La lingua francese indica con “résumé” l’oggetto che riassume le proprie competenze ed esperienze. Résumé deriva da résumer, «riassumere», che a sua volta deriva dal latino resūmĕre. Résumé indica dunque scegliere — ed implicitamente scartare — delle informazioni. L’inglese moderno utilizza una parola di chiara derivazione francese: Resume. Ora, al di là della sfumatura culturale tra Europa (CV) e mondo anglosassone (Resume), tra linguaggio accademico e linguaggio del business, la faccenda è all’incirca la stessa.
Quindi, che cosa è il curriculum vitae?
È un documento che sintetizza una corsa, elencandone le tappe principali e lasciando indietro quelle secondarie. Il curriculum si diffonde come documento codificato nel secondo dopoguerra, anche se non mancano esempi celebri risalenti a epoche antecedenti. Molti definiscono come antesignano del CV moderno una lettera scritta da Leonardo da Vinci. La citano in molti, dagli esperti di Human Resources ai guru del personal branding.
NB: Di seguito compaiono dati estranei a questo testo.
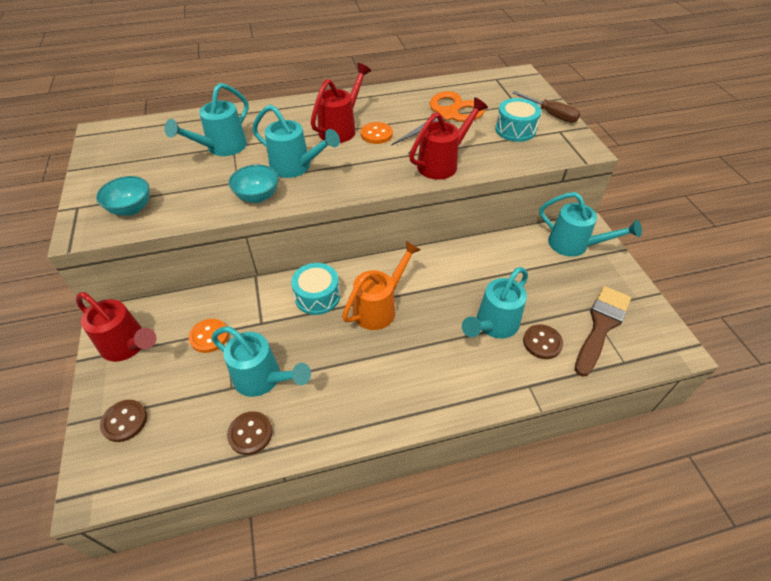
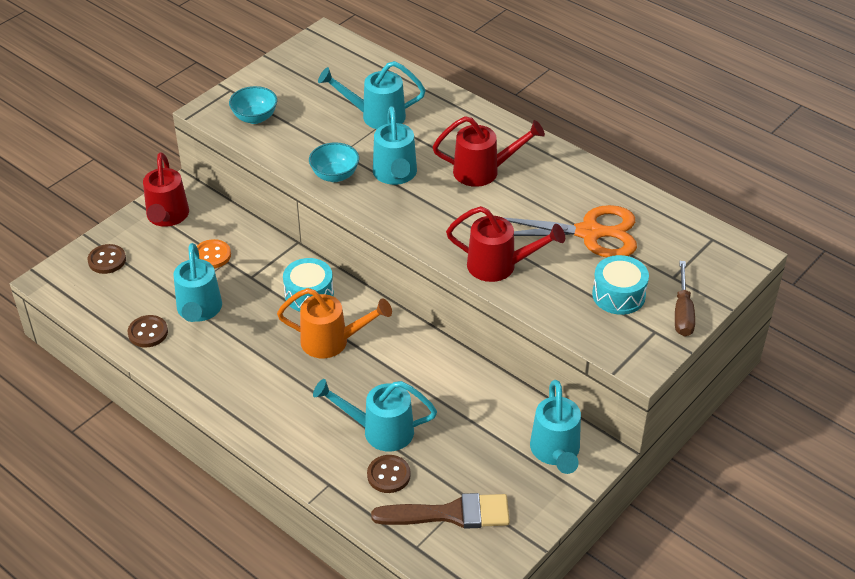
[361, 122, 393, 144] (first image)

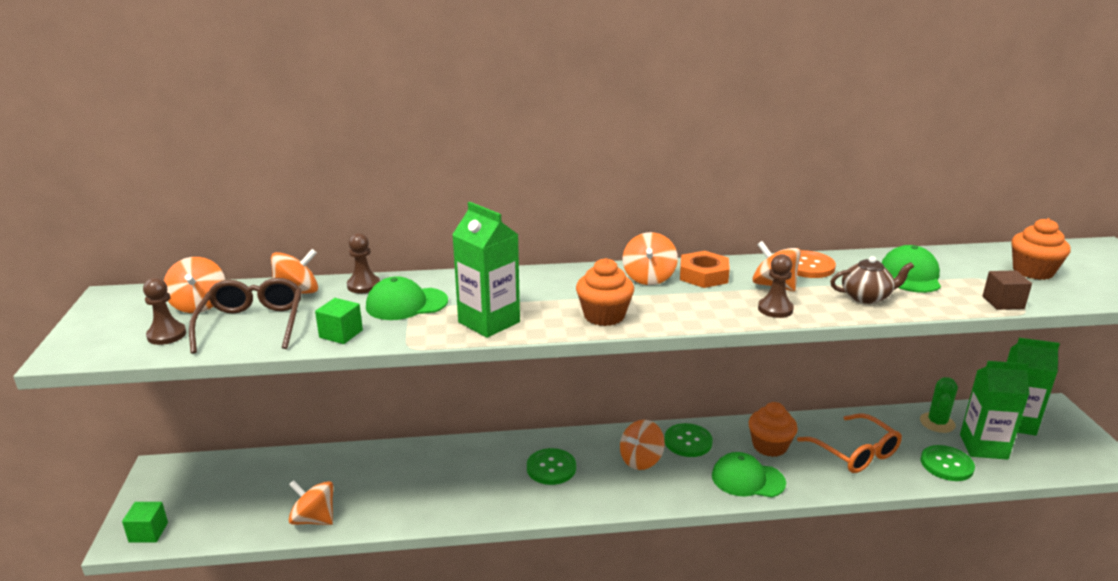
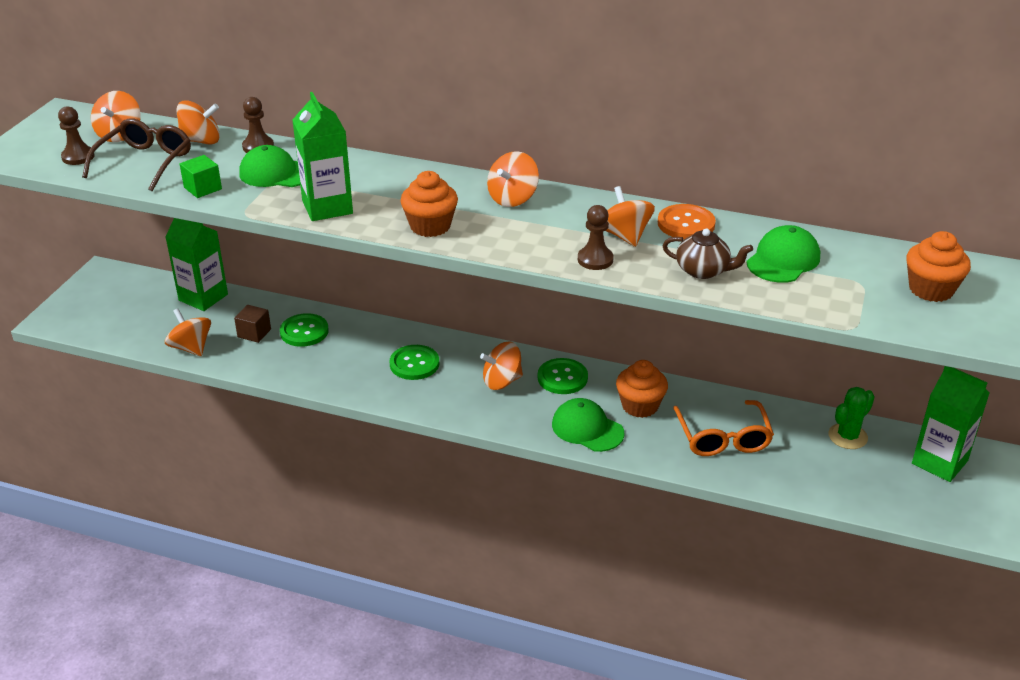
[680, 251, 730, 288] (first image)
[234, 305, 271, 343]
[166, 218, 228, 311]
[280, 313, 329, 347]
[122, 502, 168, 543] (first image)

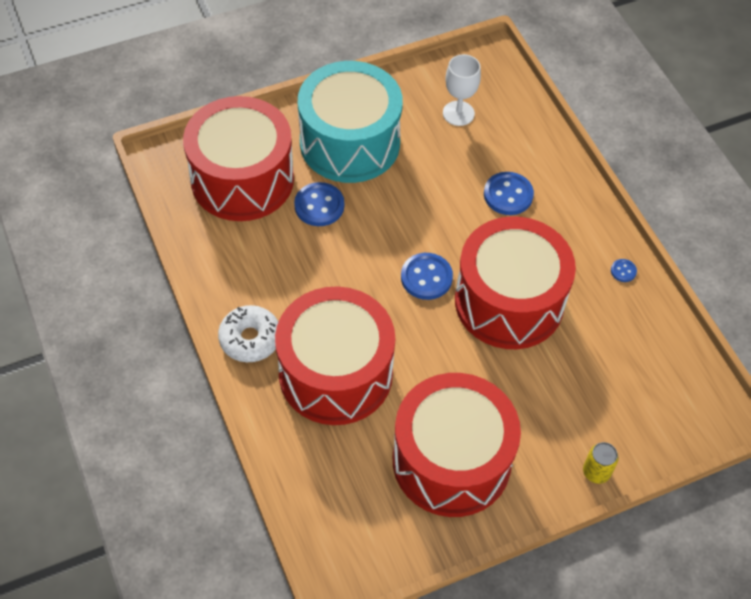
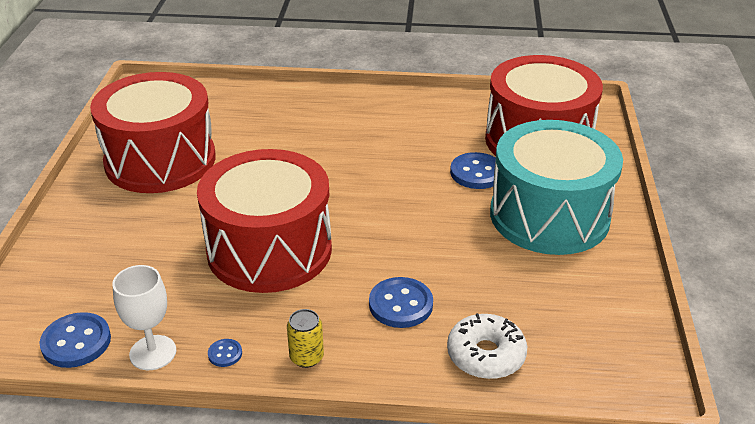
[112, 265, 176, 370]
[39, 312, 111, 368]
[275, 286, 395, 425] (first image)
[447, 313, 527, 379]
[287, 309, 324, 368]

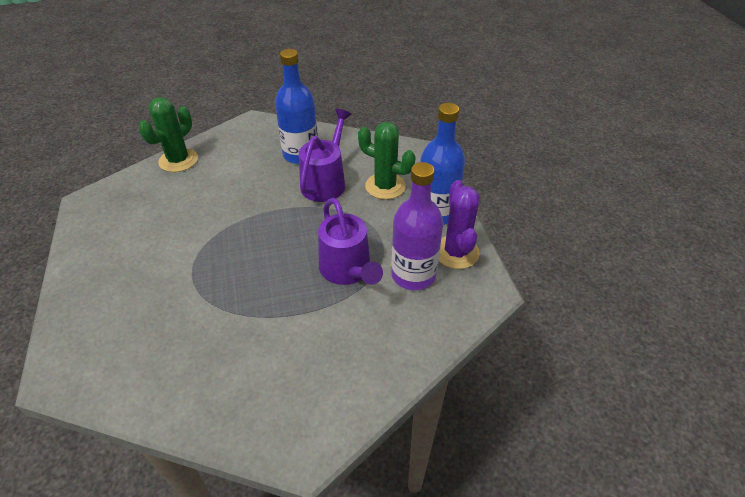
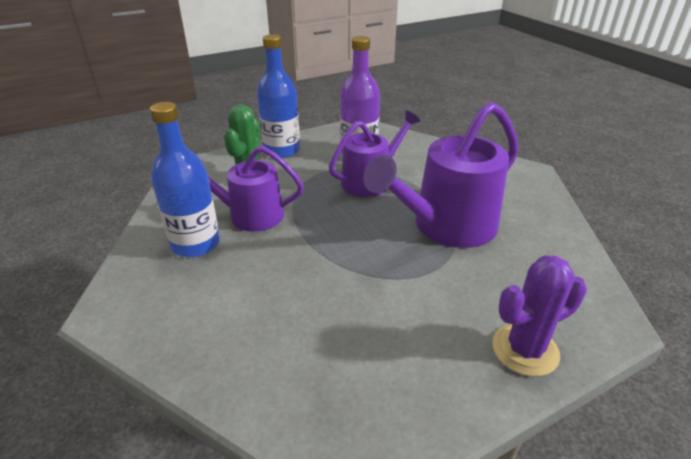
[138, 97, 198, 172] (first image)
[492, 256, 587, 376]
[363, 102, 518, 248]

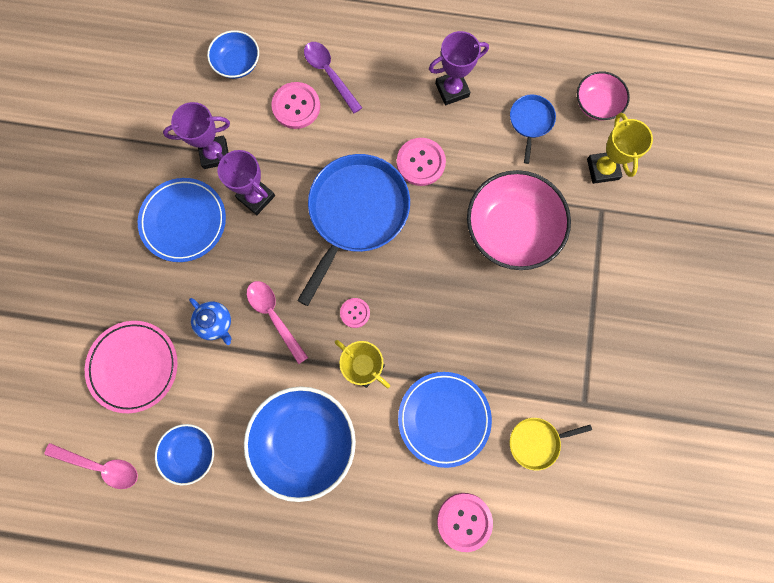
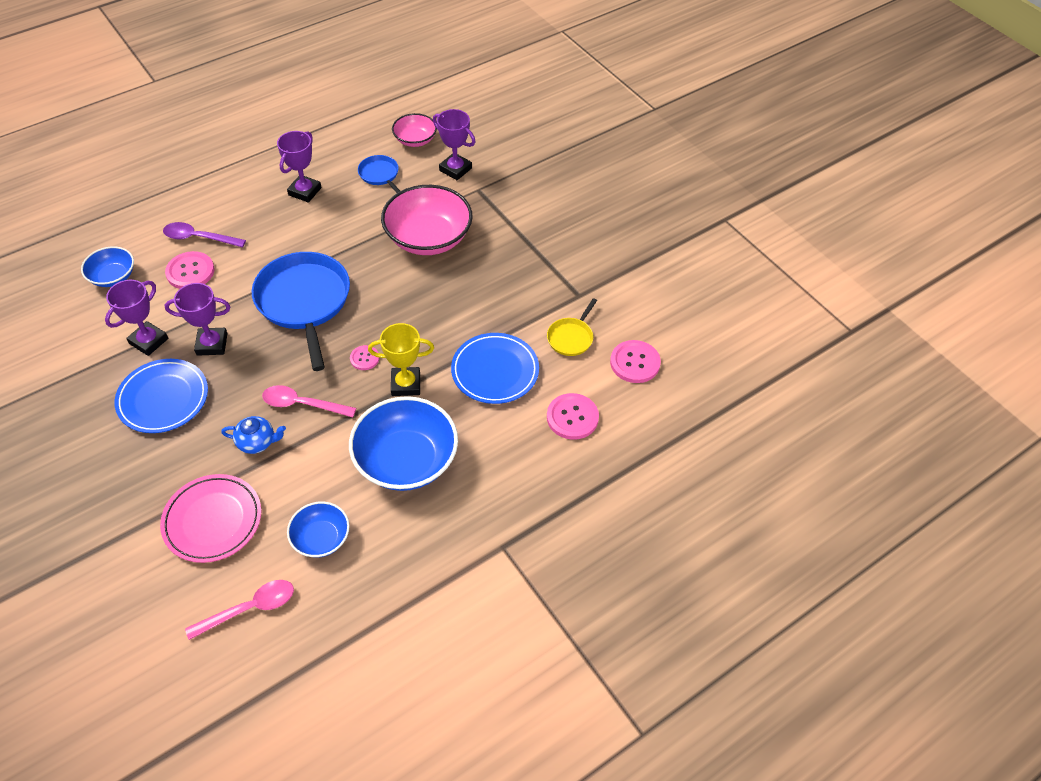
[433, 109, 475, 180]
[610, 340, 661, 383]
Nel 1482, mentre è a Firenze alla corte di Lorenzo il Magnifico, Leonardo scrive una famosa lettera di presentazione a Ludovico il Moro, allo scopo di trovare lavoro presso la corte degli Sforza.
Mi lascia sempre perplessa questo appropriarsi di eventi del passato per rileggerli in salsa personal branding; in ogni caso, le analisi più recenti della lettera di Leonardo, concordano sul fatto che si tratti a tutti gli effetti di un curriculum moderno. Questo perché elenca i dati per bullet point, agevolando il lettore nell’individuazione delle informazioni, ed “orienta” i contenuti per il suo interlocutore. Leonardo infatti non si dilunga sulle cose per cui era già famoso (la pittura ad esempio), ma spiega piuttosto le sue qualità di ingegnere al servizio dell’industria bellica, aspetto che lo rendeva più interessante agli occhi del suo potenziale datore di lavoro.
Ho modi de ponti leggerissimi et forti, et atti ad portare facilissimamente, et cum quelli seguire, et alcuna volta fuggire li inimici, et altri securi et inoffensibili da foco et battaglia, facili et commodi da levare et ponere. Et modi de arder et disfare quelli de l’inimico.
— Leonardo da Vinci, Curriculum Vitae
Torniamo al secondo dopoguerra. Negli anni ’50 e ’60 inizia a diffondersi la pratica di compilare un CV. E inizia anche a fiorire una letteratura di testi orientati alla motivazione e alla filosofia del successo. Dagli antesignani, come “Think and grow rich” alla quantità cospicua che popola gli scaffali di Amazon oggi.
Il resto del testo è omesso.